Here’s the deal with fussy eaters

Annabel Karmel, so-called expert on cooking for children, is a fraud. There I said it. Her Fussy Eaters’ Recipe Book features a cover photo of a smiling child eating peas. Listen Annabel, fussy children do not eat peas. I’m not even sure normal children eat them. My husband once spent hours making some kind of Annabel Karmel dessert only for us to end up eating it ourselves. She didn’t like the blueberry seeds. (I didn’t even know blueberries had seeds until this episode.) My child is fussy, to put it mildly. She doesn’t eat anything green, anything from the fungus family or anything with texture. She also doesn’t much like foods mixed together. That leaves rice, pretty much. Naturally, when we go out to eat, everyone has “helpful” advice for Slacker Mom. I thought I’d share some of these tips, and my response:

In my day (back in the 1980s) you weren’t allowed to leave the table until your plate was clean. (Liar!)

In the old days, kids just ate what was given to them. (No they didn’t. My father-in-law grew up in wartime Britain and only ate beans on toast until he was 13, no matter how much his mother cried, begged and threatened to paddle him.)

I think that if a child doesn’t eat her dinner it should go back in the fridge and they eat it for breakfast in the morning. (What makes you think green stuff will be more appetising congealed?)

Once she gets hungry enough, she’ll eat. (Starvation takes weeks; I have to go to work in the morning.)

My friends’ kids eat everything.

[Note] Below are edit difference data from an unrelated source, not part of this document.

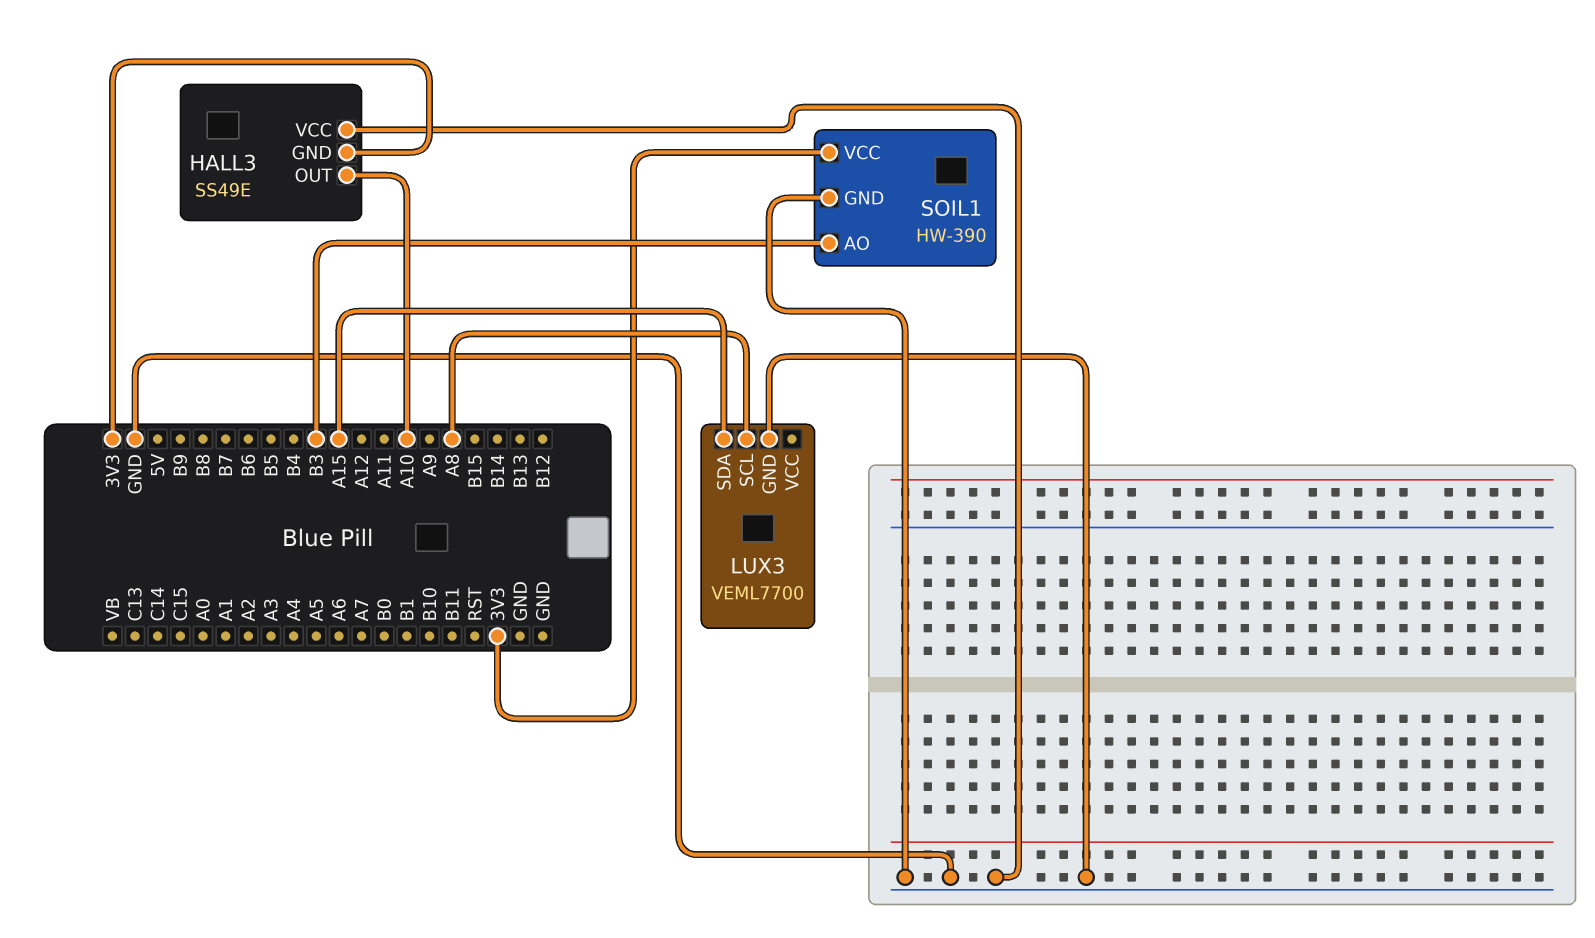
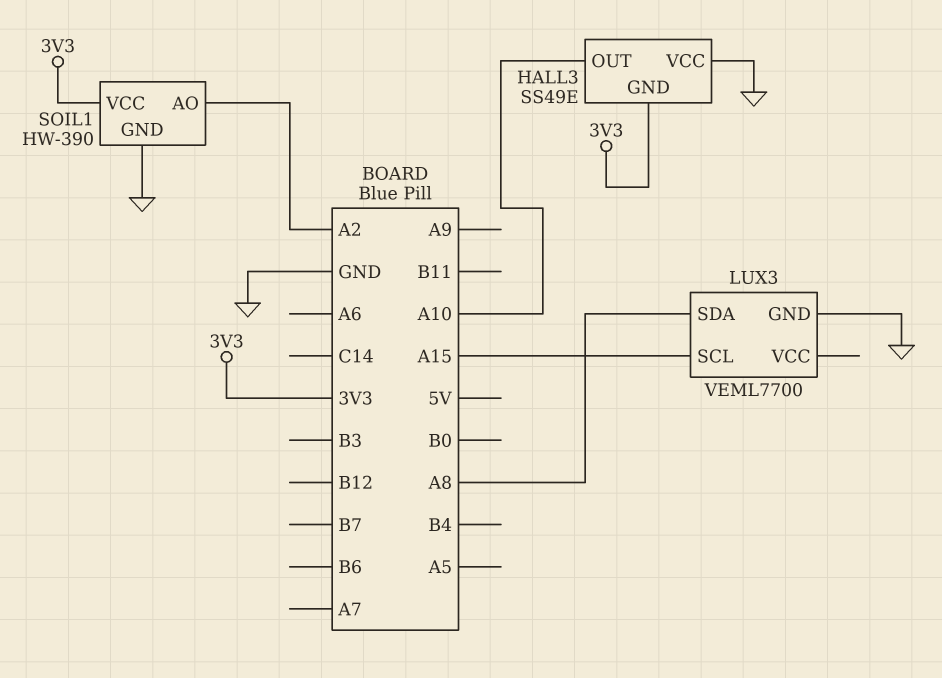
LUX3 pin SCL: A8 -> A15
LUX3 pin SDA: A15 -> A8
SOIL1 pin AO: B3 -> A2

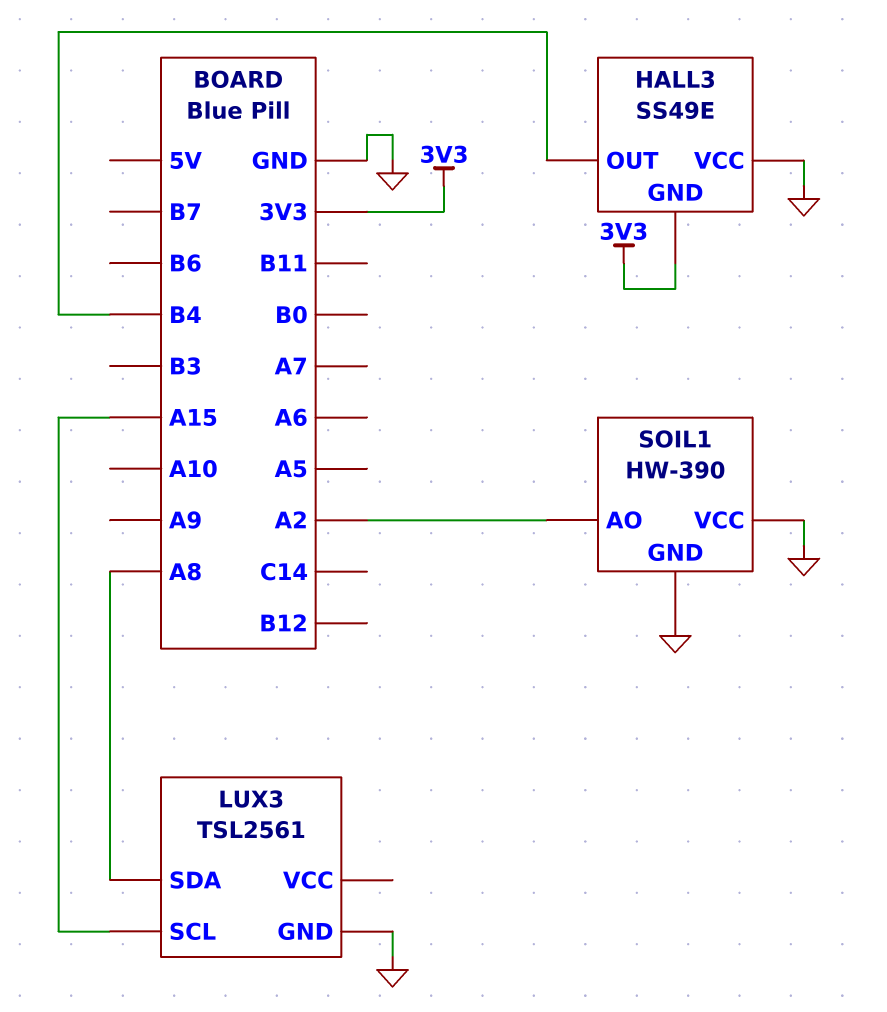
HALL3 pin OUT: A10 -> B4
LUX3: VEML7700 -> TSL2561
SOIL1 pin VCC: 3V3 -> GND

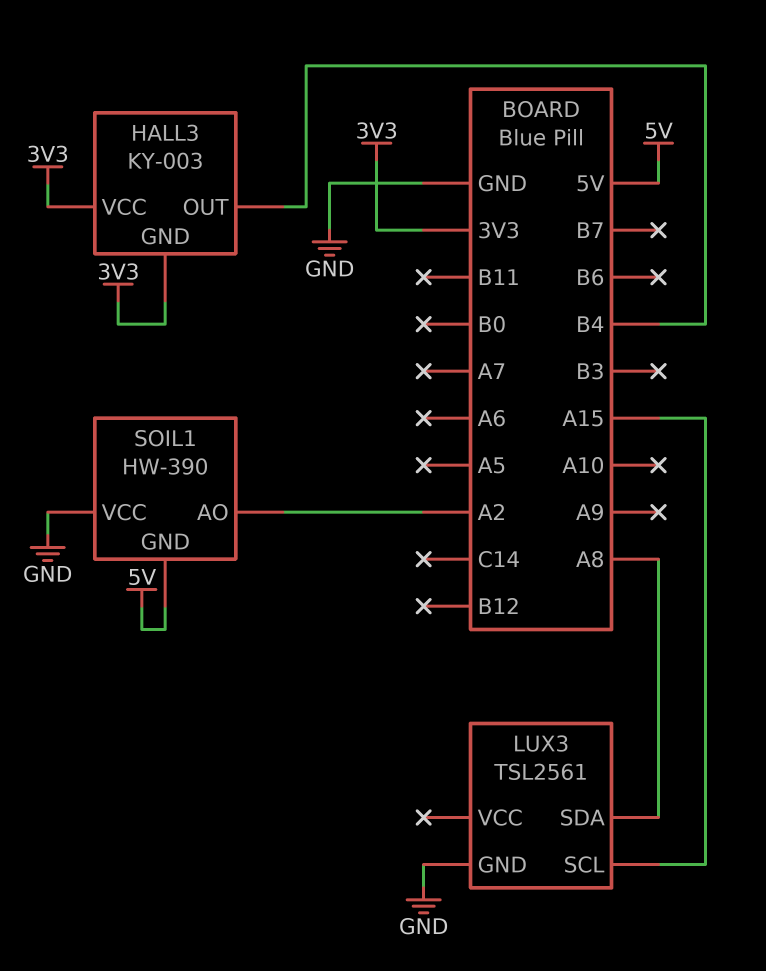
HALL3: SS49E -> KY-003
HALL3 pin VCC: GND -> 3V3
SOIL1 pin GND: GND -> 5V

My friends just put the food down on the table in front of them and they eat. (Where does your friend live? Maybe I’ll send mine over there to eat.)

I think she’s just testing you. (No kidding.)

It’s all about education. If you explain to her that it’s healthier to eat vegetables, she will. (She knows. She doesn’t care.)

It’s all in how you present the food. (I once presented broccoli to her on grovelling bended knee, but it didn’t work.)

She should just sit there in front of the food until she’s ready to eat. (I haven’t got that much time left in my lifespan.)

Have you tried a food reward chart. (Yes, I promised her a pony if she would just take one, tiny bite of broccoli but apparently a pony wasn’t enough. I’m not even kidding.)

Have you tried Annabel Karmel’s cookbook? (Say that name, one more time ...)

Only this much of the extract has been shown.